INTERVALO DE SEGURANÇA

Algodão: 07 dias
Arroz: 20 dias
Soja: 30 dias
Tomate: 3 dias
Milho: 45 dias
Trigo: 18 dias

INTERVALO DE REENTRADA DE PESSOAS NAS CULTURAS E ÁREAS TRATADAS

Não entre na área em que o produto foi aplicado antes da secagem completa da calda (no mínimo 24 horas após a aplicação). Caso necessite entrar antes desse período, utilize os equipamentos de proteção individual (EPI) recomendados para o uso durante a aplicação.

LIMITAÇÕES DE USO

Antes de utilizar o produto, observar atentamente as instruções de uso.

De acordo com as recomendações aprovadas pelo órgão responsável pela Saúde Humana – ANVISA/MS.

De acordo com as recomendações aprovadas pelo órgão responsável pelo Meio Ambiente – IBAMA/MMA.

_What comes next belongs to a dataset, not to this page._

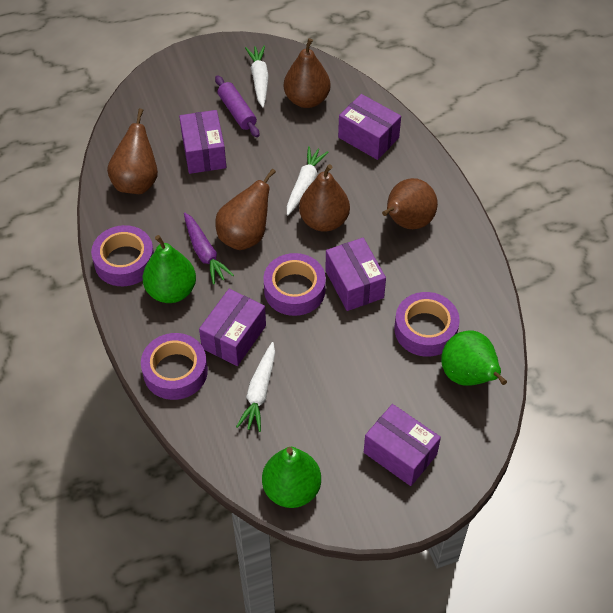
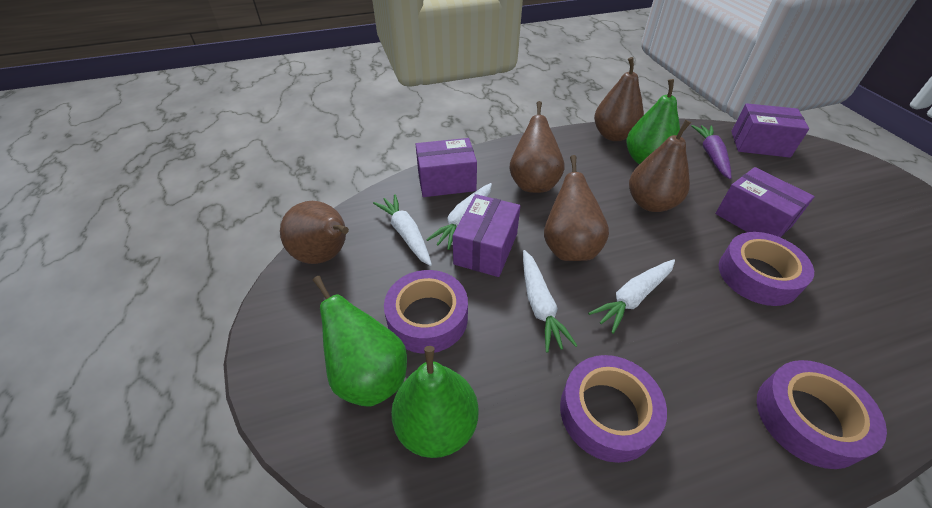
purple box: 5 -> 4
purple rolling pin: 1 -> 0
white carrot: 3 -> 4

Incluir outros métodos de controle de doenças (ex.: Controle Cultural, Biológico, etc.) dentro do programa de Manejo Integrado de Doenças (MID) quando disponível e apropriado.

GRUPO 3A INSETICIDA

A resistência de pragas a agrotóxicos ou qualquer outro agente de controle pode tornar-se um problema econômico, ou seja, fracassos no controle da praga podem ser observados devido à resistência.
O inseticida Permetrin 384 EC CCAB pertence ao grupo 3A (moduladores do canal de sódio) e o uso repetido deste inseticida ou de outro produto do mesmo grupo pode aumentar o risco de desenvolvimento de populações resistentes em algumas culturas. Para manter a eficácia e longevidade do Permetrin 384 EC CCAB como uma ferramenta útil de manejo de pragas agrícolas, é necessário seguir as seguintes estratégias que podem prevenir, retardar ou reverter a evolução da resistência:
• Rotacionar produtos com mecanismos de ação distintos do Grupo 3A. Sempre rotacionar com produtos de mecanismo de ação efetivo para a praga alvo;
• Usar Permetrin 384 EC CCAB ou outro produto do mesmo grupo químico somente dentro de um “intervalo de aplicação” (janelas) de cerca de 30 dias;
• Aplicações sucessivas de Permetrin 384 EC CCAB podem ser feitas desde que o período residual total do “intervalo de aplicações” não exceda o período de uma geração da praga-alvo;
• Seguir as recomendações de bula quanto ao número máximo de aplicações permitidas. No caso específico do Permetrin 384 EC CCAB o período total de exposição (número de dias) a inseticidas do grupo químico dos (inibidores de acetilcolinesterase) não deve exceder 50% do número total de aplicações recomendadas na bula;
• Respeitar o intervalo de aplicação para a reutilização do Permetrin 384 EC CCAB ou outros produtos do Grupo 1A quando for necessário;
• Sempre que possível, realizar as aplicações direcionadas as fases mais suscetíveis das pragas a serem controladas;
• Adotar outras táticas de controle, previstas no Manejo Integrado de Pragas (MIP) como rotação de culturas, controle biológico, controle por comportamento etc., sempre que disponível e apropriado;
• Utilizar as recomendações de dose e modo de aplicação de acordo com a bula do produto;
• Sempre consultar um Engenheiro Agrônomo para o direcionamento das principais estratégias regionais para o manejo de resistência e para a orientação técnica na aplicação de inseticidas;
• Informações sobre possíveis casos de resistência em insetos e ácaros devem ser encaminhados para o IRAC-BR (www.irac-br.org.br), ou para o Ministério da Agricultura, Pecuária e Abastecimento (www.agricultura.gov.br).